Influence of Arsenic Toxicity on the Pharmacodynamic Profile of Ketoprofen

The purpose of the present study was to assess whether arsenic can modulate the pharmacodynamic profile of ketoprofen in male rats. In order to test this hypothesis, we selected ketoprofen as a model of the non-selective COX-inhibiting NSAID and designed the present study to evaluate the modulatory role of subacute exposure to sodium arsenite on the antinociceptive response mediated by ketoprofen in rats. The concentration selected for arsenic was based on the maximum arsenic level (3.7 ppm) reported in the contaminated groundwater in West Bengal, India. Considering this as 4 ppm, we used this concentration.
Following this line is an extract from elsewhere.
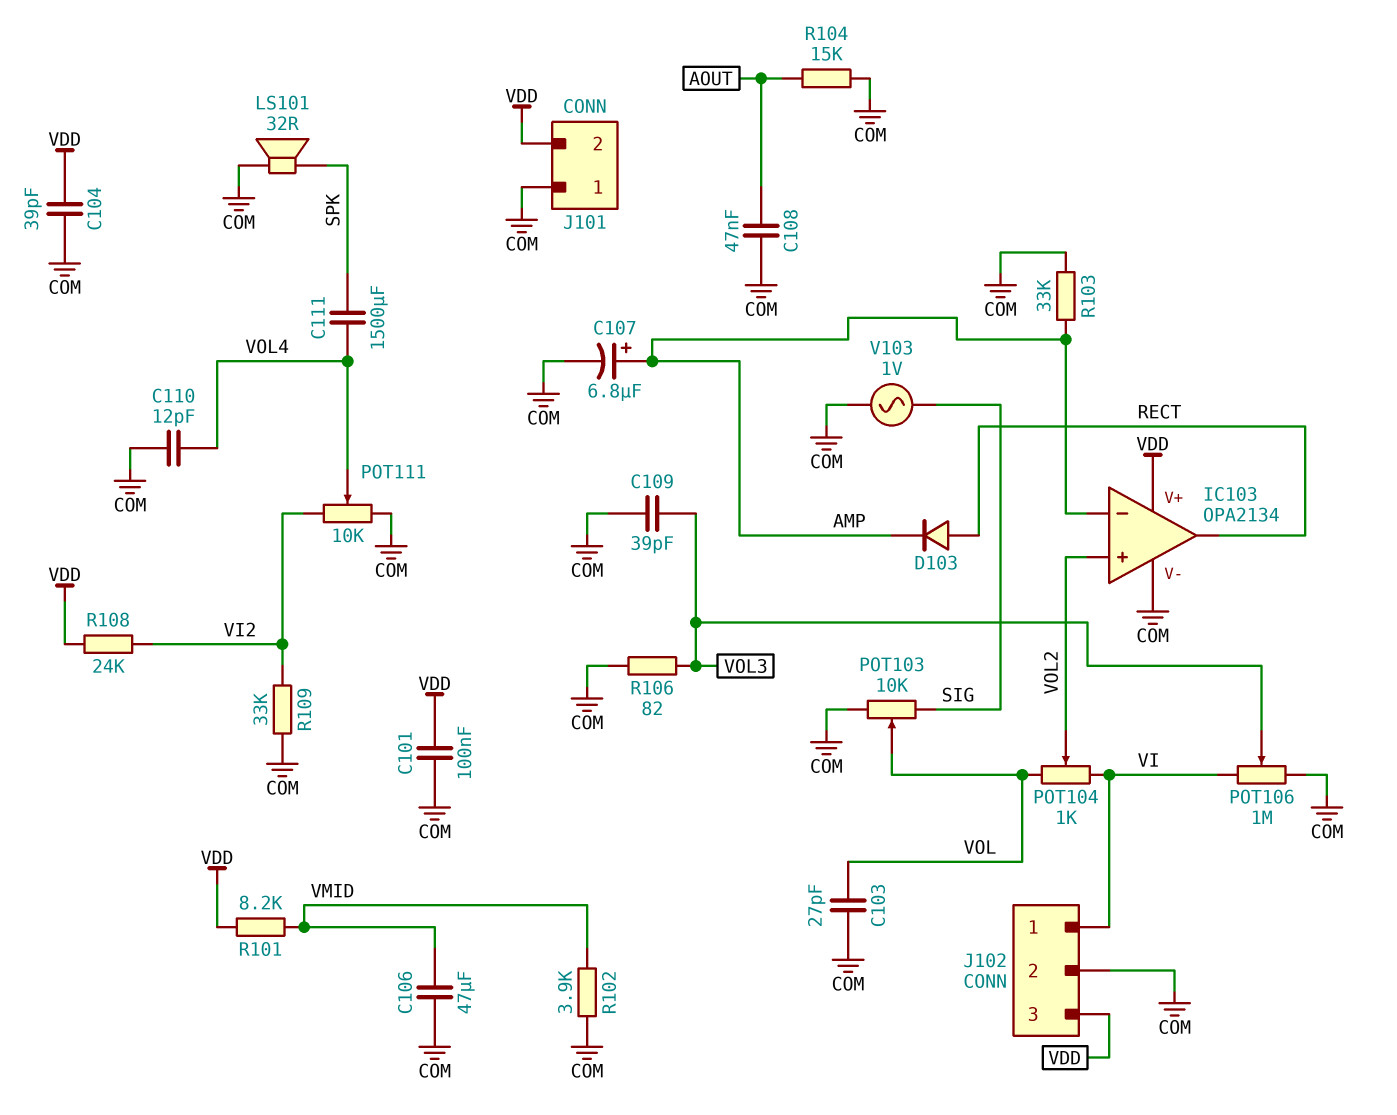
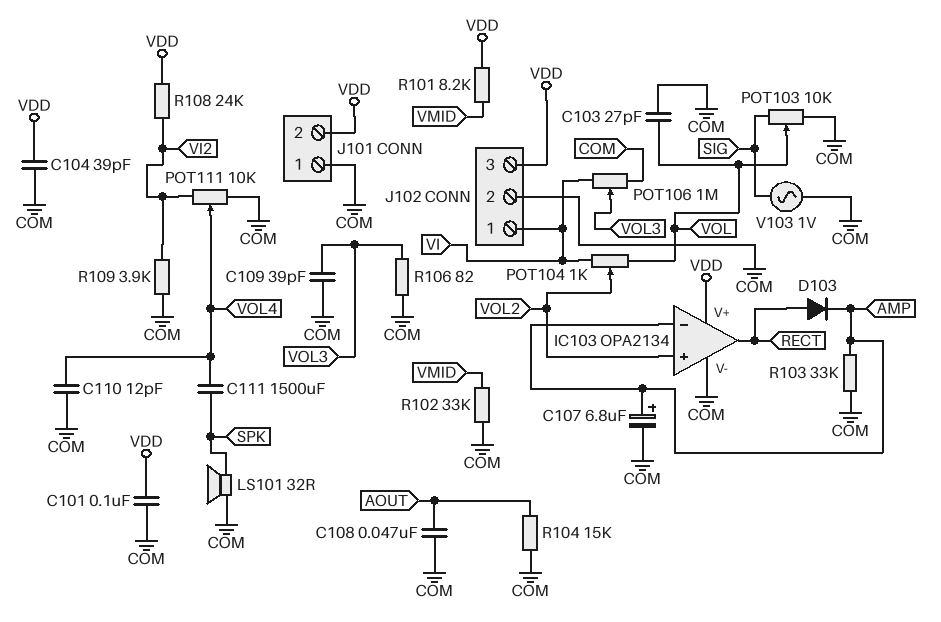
C106: 47uF (COM, VMID) -> none
R102: 3.9k (COM, VMID) -> 33k (COM, VMID)
R109: 33k (COM, VI2) -> 3.9k (COM, VI2)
Based on this maximum concentration, we selected two more concentrations of arsenic: one 10 times lesser (0.4 ppm) and another 10 times higher (40 ppm) than the 4ppm concentration. The lowest concentration (0.4 ppm) selected is very close to the average concentration of arsenic (~0.2 ppm) reported in the contaminated waters in West Bengal. The dose of ketoprofen (5 mg/kg b.w.) was selected from the exploratory studies conducted in rats. Arsenic was given as pre-exposure through drinking water for 28 days, while a single dose of ketoprofen was administered by oral gavage after arsenic exposure.